Abstract 15282: RGDS- Presenting Peptide Amphiphile Nanofibers Enhance Endothelial Progenitor Cell Therapy in Diabetic Mice With Critical Limb Ischemia
Critical limb ischemia (CLI) is estimated to affect approximately two million people. Up to 40% of these patients are not candidates for surgery and of those approximately 25% will require a major amputation. It is imperative to develop new therapies that enhance angiogenesis and minimize the impact of the blocked vessel(s). Endothelial progenitor cell (EPC) therapy has shown some promise, however, the cells may not remain at the site of injury long enough to significantly impact the course of the disease.

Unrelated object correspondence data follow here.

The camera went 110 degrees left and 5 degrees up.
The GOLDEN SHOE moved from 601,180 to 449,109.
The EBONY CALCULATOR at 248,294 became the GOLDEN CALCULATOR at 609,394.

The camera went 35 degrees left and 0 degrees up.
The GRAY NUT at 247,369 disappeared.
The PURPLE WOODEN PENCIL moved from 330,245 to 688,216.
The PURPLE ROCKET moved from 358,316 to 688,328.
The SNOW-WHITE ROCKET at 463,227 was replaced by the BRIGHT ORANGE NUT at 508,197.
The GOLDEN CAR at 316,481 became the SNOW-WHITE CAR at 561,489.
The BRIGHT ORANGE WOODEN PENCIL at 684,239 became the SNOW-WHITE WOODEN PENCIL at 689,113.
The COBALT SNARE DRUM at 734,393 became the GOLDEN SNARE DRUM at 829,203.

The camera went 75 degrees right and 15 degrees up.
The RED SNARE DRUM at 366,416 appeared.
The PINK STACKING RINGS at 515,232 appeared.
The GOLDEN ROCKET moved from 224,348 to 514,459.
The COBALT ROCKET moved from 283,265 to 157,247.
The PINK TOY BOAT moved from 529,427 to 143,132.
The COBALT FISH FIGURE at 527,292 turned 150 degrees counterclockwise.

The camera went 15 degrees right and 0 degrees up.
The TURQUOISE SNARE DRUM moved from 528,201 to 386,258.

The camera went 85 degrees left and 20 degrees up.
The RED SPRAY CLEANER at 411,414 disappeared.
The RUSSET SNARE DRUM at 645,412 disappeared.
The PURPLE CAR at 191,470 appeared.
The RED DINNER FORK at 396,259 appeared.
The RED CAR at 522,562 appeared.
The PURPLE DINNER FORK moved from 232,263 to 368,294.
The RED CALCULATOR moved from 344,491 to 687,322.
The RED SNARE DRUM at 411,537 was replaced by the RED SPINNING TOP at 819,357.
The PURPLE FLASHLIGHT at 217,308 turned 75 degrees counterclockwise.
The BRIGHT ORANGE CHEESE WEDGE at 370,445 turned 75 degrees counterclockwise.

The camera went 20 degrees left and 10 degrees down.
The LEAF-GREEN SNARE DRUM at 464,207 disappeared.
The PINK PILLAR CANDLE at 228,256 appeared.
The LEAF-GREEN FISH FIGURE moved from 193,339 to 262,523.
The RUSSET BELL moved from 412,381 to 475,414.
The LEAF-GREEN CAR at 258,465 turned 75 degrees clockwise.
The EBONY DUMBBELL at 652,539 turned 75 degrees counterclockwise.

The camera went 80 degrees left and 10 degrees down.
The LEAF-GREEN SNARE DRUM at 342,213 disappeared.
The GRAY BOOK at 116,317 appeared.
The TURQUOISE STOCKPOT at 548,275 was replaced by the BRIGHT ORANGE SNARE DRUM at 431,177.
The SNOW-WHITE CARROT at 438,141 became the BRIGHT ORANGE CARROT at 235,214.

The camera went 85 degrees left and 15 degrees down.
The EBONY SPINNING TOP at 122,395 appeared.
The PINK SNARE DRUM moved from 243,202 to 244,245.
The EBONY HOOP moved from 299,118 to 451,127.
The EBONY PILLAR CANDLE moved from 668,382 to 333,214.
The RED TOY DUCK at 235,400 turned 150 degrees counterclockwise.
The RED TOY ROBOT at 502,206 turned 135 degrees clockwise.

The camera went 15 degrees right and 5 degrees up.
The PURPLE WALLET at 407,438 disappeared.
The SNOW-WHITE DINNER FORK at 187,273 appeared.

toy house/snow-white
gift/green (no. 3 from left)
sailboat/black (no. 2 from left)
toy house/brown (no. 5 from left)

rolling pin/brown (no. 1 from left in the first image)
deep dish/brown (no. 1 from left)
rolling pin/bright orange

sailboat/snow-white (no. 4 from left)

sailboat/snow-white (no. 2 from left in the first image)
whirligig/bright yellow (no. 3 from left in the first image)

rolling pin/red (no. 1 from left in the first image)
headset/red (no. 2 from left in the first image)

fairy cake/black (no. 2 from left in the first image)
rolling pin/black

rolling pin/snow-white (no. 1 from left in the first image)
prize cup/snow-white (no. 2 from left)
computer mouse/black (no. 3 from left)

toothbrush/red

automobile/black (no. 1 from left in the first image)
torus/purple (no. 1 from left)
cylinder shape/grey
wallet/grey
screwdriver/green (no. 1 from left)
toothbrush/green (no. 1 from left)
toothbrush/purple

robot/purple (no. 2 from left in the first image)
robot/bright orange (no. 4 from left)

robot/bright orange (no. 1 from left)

Further, the underlying disease, such as diabetes, which resulted in CLI also negatively impacts the function of the EPCs. Our objective was to enhance cell therapy for CLI by using peptide amphiphile (PA) nanofibers displaying the fibronectin-derived RGDS cell adhesion epitope as a scaffold for therapeutic delivery of EPCs. First, we confirmed in vitro that EPCs from diabetic mice (db/db) exhibited enhanced survival on the RGDS PA when compared to a scrambled (DGRS) PA. Additionally, RNA for the pro-angiogenic proteins VEGF and ENOS were upregulated 3 days after plating db/db EPCs with RGDS PA as compared to cells plated on DGRS PA or tissue culture plastic. Conditioned media (CM) from db/db EPCs+ RGDS restored tubule formation of HUVECs in matrigel to levels observed from healthy EPC (db/+) CM, and significantly more than CM from Db/db EPCs plated on tissue culture plastic or DGSR PA (p<.05; n=3). Uni-lateral ischemia was induced by ligation of the femoral artery in db/db mice followed by injection of: (1) PBS (2) 100,000 db/db EPCs (3) scrambled PA + db/db EPCs (4) RGDS PA+ db/db EPCs. Four weeks post-injection, blood flow (measured by laser Doppler) and limb function were increased in the RGDS PA+ EPC group while necrosis was decreased compared to the other groups (n>8). Further, lectin+ cells (blood vessels), NCAM+ cells (satellite cells), and central nuclei (regenerating muscle) were increased in the Cells+RGDS group. Finally, a significant increase in VEGF (PCR) was found in the ischemic limb of the mice receiving cells+RGDS when compared to the other groups. Taken together, these results suggest RGDS PA+ db/db EPCs enhances recovery from CLI in diabetic mice by enhancing angiogenesis.
- © 2013 by American Heart Association, Inc.